In 2024, for an incorporated business with employees who worked more than 5,500 hours during the year, the tax rate will be 12.2% on the first $500,000 of taxable business income. This is known as the “business limit.” Any income over that will be taxed at a maximum rate of 26.5%.

“The company’s goal is to try to have a taxable business income below the business limit, which may have to be shared in the case of associate companies,” says Patrick Giroux.

Here are 4 ways to achieve that goal:

1. Pay shareholders a salary or bonus

Paying shareholders a salary or bonus generates an expense that helps reduce the company’s income.

2. Deduct commonly overlooked expenses

If a shareholder’s company doesn’t have a commercial space, it can pay rent to the shareholder. This rent is income for the shareholder, and in turn, the company will be able to deduct the rent paid.

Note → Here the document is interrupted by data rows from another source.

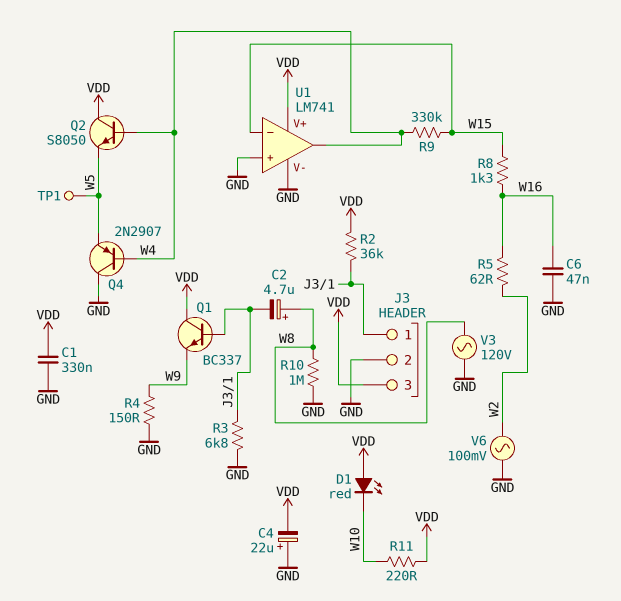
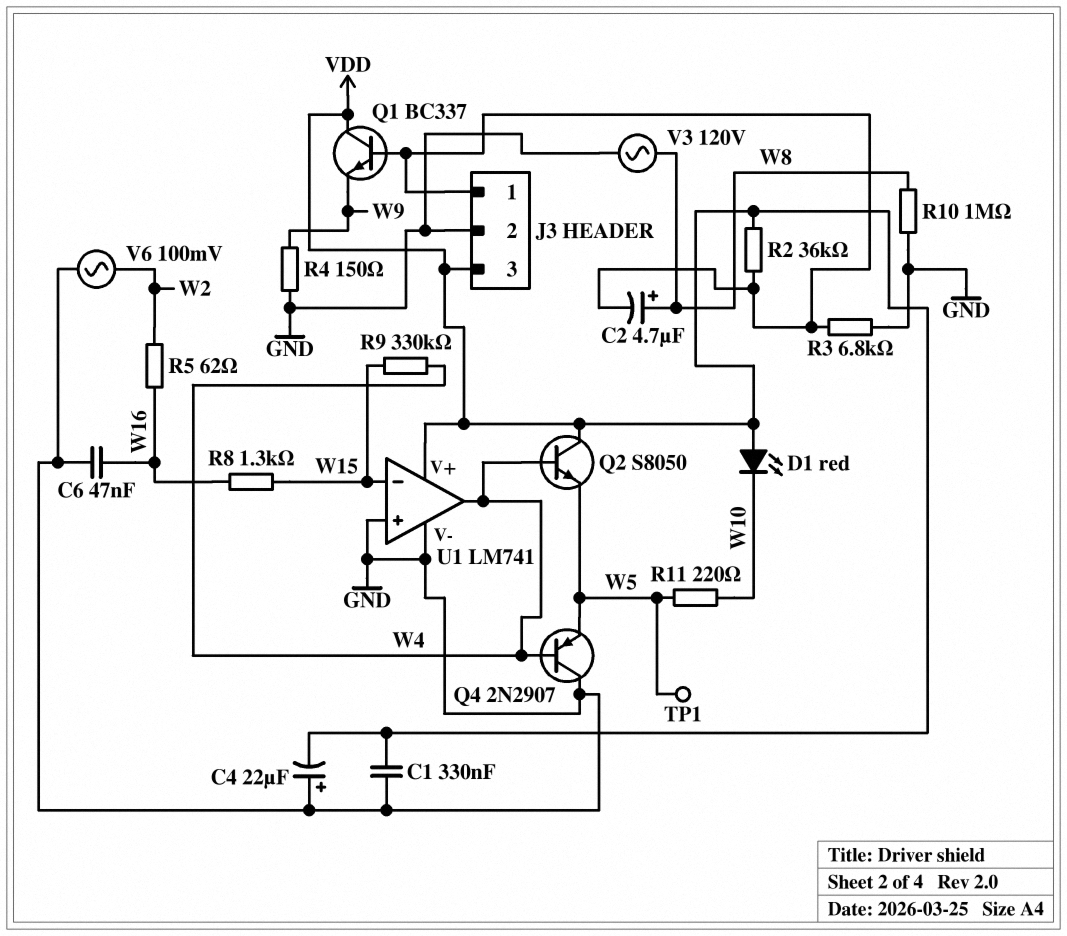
R11: 220 (VDD, W10) -> 220 (W5, W10)

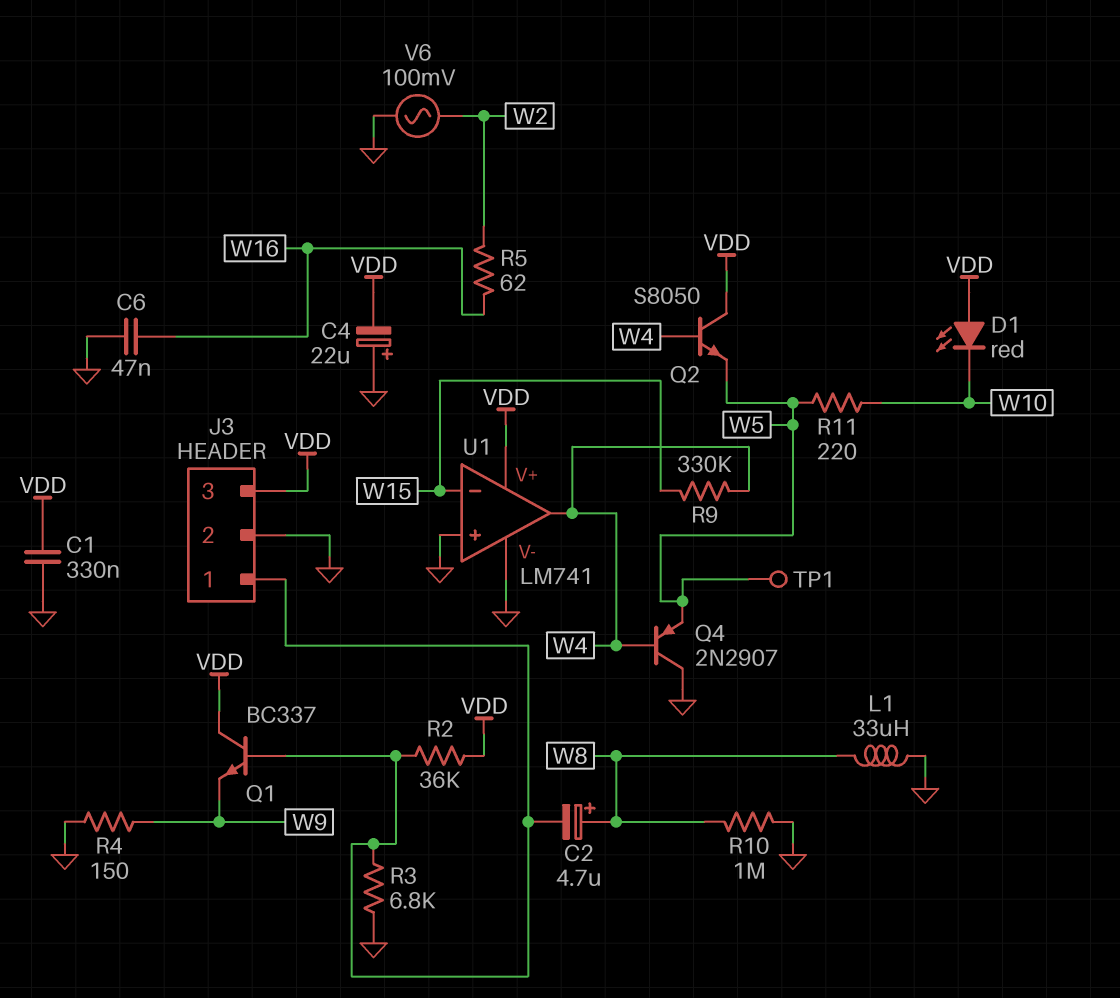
L1: none -> 33uH (GND, W8)
R8: 1.3k (W15, W16) -> none
V3: AC 120V (GND, W8) -> none

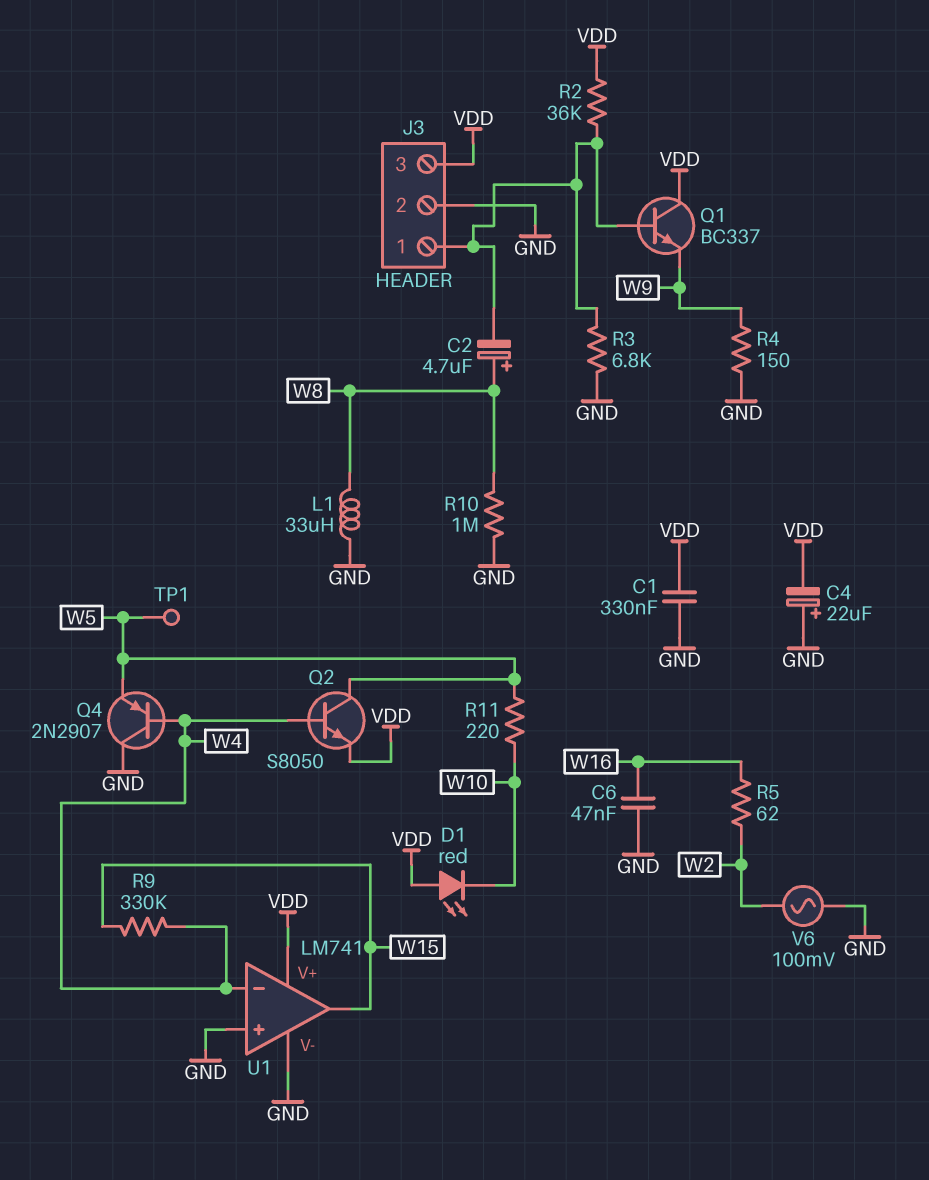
Q2: NPN S8050 (B W4, C VDD, E W5) -> NPN S8050 (B W4, C W5, E VDD)
U1 pin in-: W15 -> W4
U1 pin out: W4 -> W15

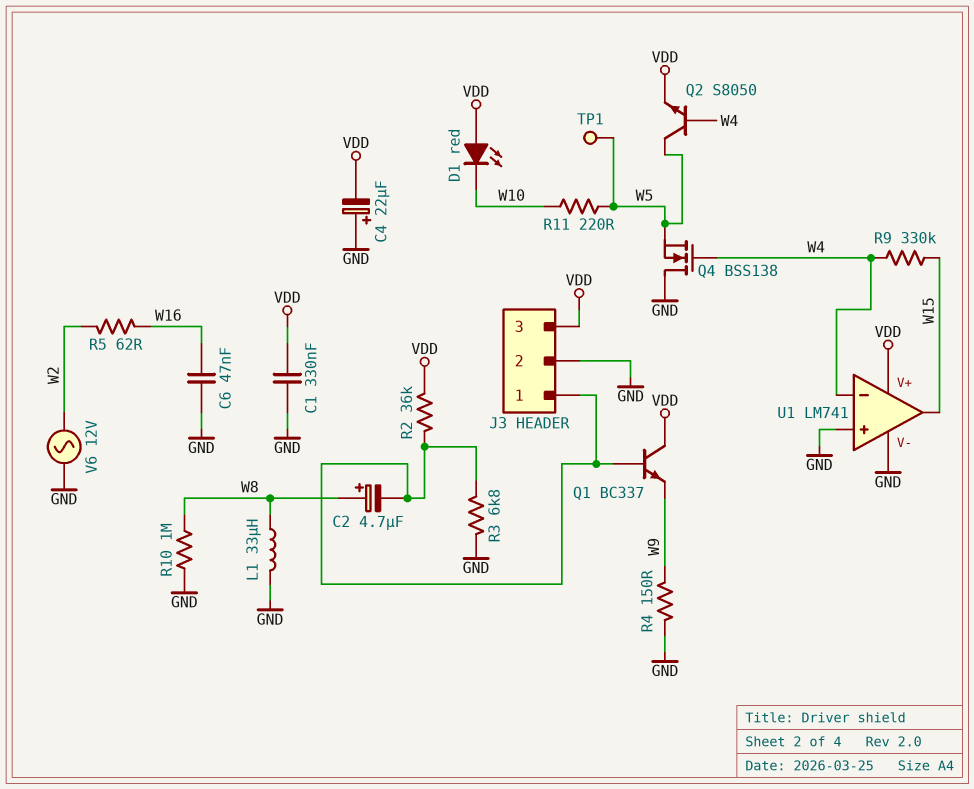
Q4: PNP 2N2907 (B W4, C GND, E W5) -> NMOS BSS138 (G W4, D GND, S W5)
V6: AC 100mV (GND, W2) -> AC 12V (GND, W2)

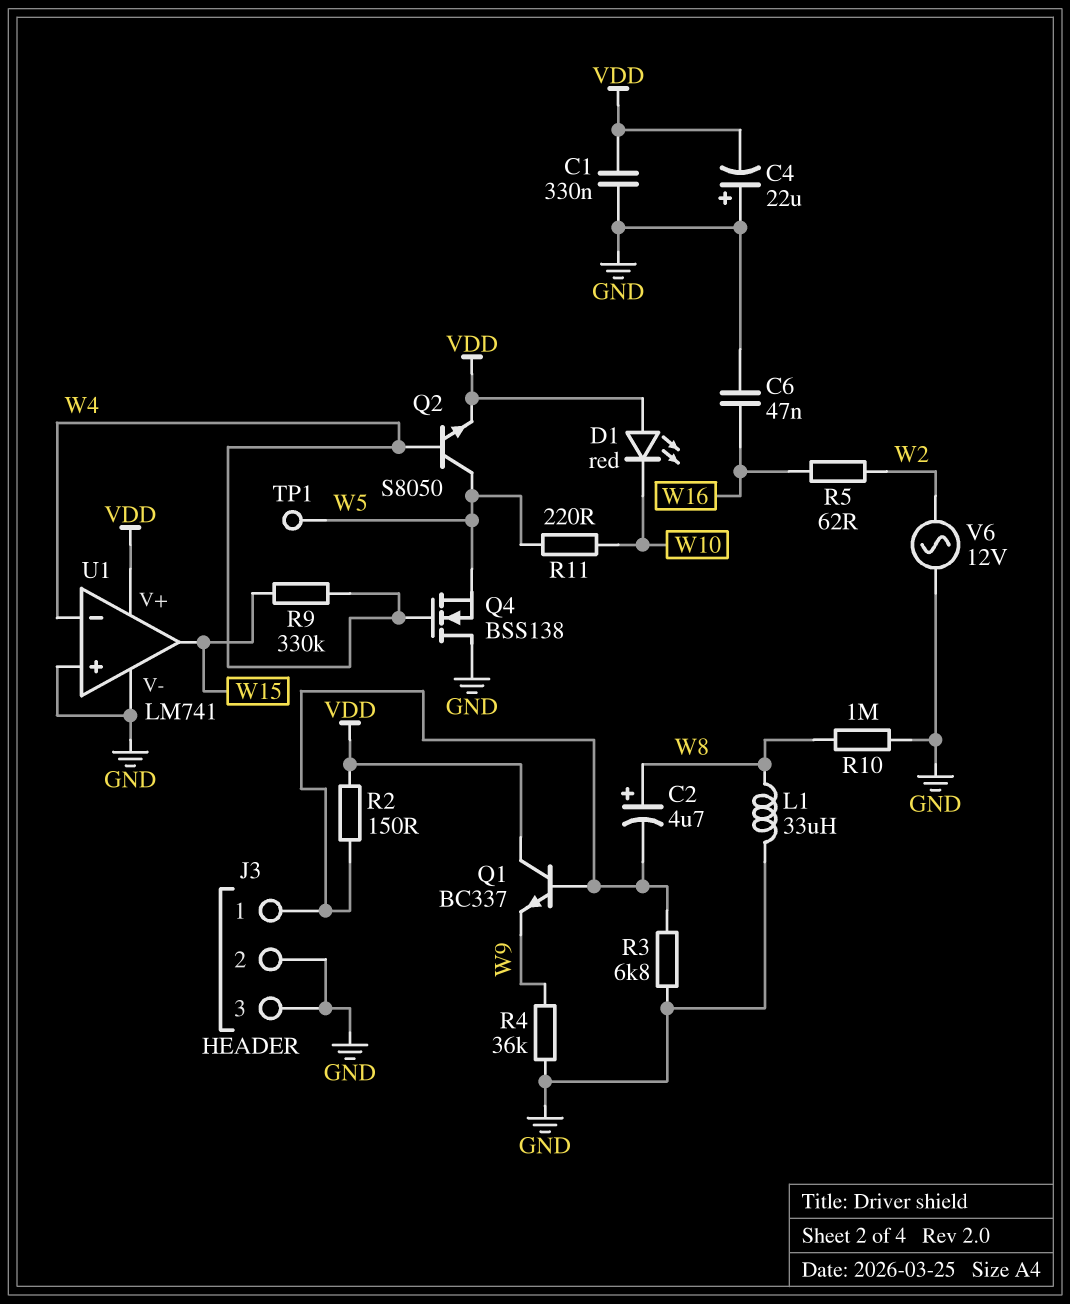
J3 pin 3: VDD -> GND
R2: 36k (J3/1, VDD) -> 150 (J3/1, VDD)
R4: 150 (GND, W9) -> 36k (GND, W9)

  • To offset the rental income, the shareholder can deduct expenses related to electricity, taxes, insurance, etc. based on the percentage of space used by the company.
  • If the shareholder has to spend money on additional services, such as a cell phone or Internet, these amounts are also deductible. To do this, the company must file an expense report, allowing it to deduct the amount reimbursed to its shareholder. The same principle applies to expenses related to the use of a vehicle (purchase or lease payments, gas, repairs, maintenance, etc.). The shareholder will be able to file an expense report based on a rate charged per kilometre of business use.

3. Compensate family members

If your family works for the company, income splitting can be a good strategy. Here’s how it works: you pay your spouse or child a reasonable salary, say $15,000. If this is their only income, they won’t pay any tax on their salary. What’s more, the salary will be a deductible expense for your company and will lower your taxable income.

4. Pay a dividend

If your company has investment income, it may be beneficial to pay a dividend to the shareholder. “The company could get a refund of up to 38.33% of the taxable dividend paid,” says Patrick Giroux.

Unincorporated businesses

Use the cash damming technique

This technique allows you to turn personal debt into business debt, where the interest is deductible from the business income, thereby generating tax savings. The strategy involves:

  • Isolating the business’s cash inflows (revenue account) from its cash outflows (disbursement account);
  • Keeping cash in the revenue account to pay personal debts, taxes and living expenses;
  • Borrowing to replenish the disbursement account, the interest on which is deductible.

Deduct all eligible expenses

You can deduct most expenses that are used to earn business income, for example:

  • Monthly commercial rent
  • Some of your home expenses (if you’re using it to conduct business)
  • Internet and phone
  • Office supplies
  • Computer equipment
  • Some of your personal vehicle expenses (if you use your vehicle for business purposes)
  • Reasonable salaries you pay family members

Choosing your dates

If you plan to buy equipment or sell a building, make sure to time it right.

  • If your tax year ends on December 31 and you plan to buy a computer, you’ll get a tax deduction faster if you make the purchase in December rather than in January of the following year.
  • On the other hand, if you’re selling a capital asset (such as a building), do it in January of the following year to defer the tax consequences of the sale.

Incorporating your business

If you’ve been in the black for a few years, you should consider incorporating your business.

“You leave the company with business income that will be taxed at a lower rate, so that more capital can be used to reinvest in the company, repay debt earlier or build up an investment portfolio faster,” says Patrick Giroux.

2 tips for peace of mind

Make sure you follow business tax rules all year long:

  • Consult a tax specialist who is familiar with the federal and provincial Income Tax Act. They can help make sure you comply with tax requirements.
  • Avoid unnecessary penalties by meeting the deadlines for making payments and producing documents.

1. Companies may change their fiscal year-end date following approval by the tax authorities.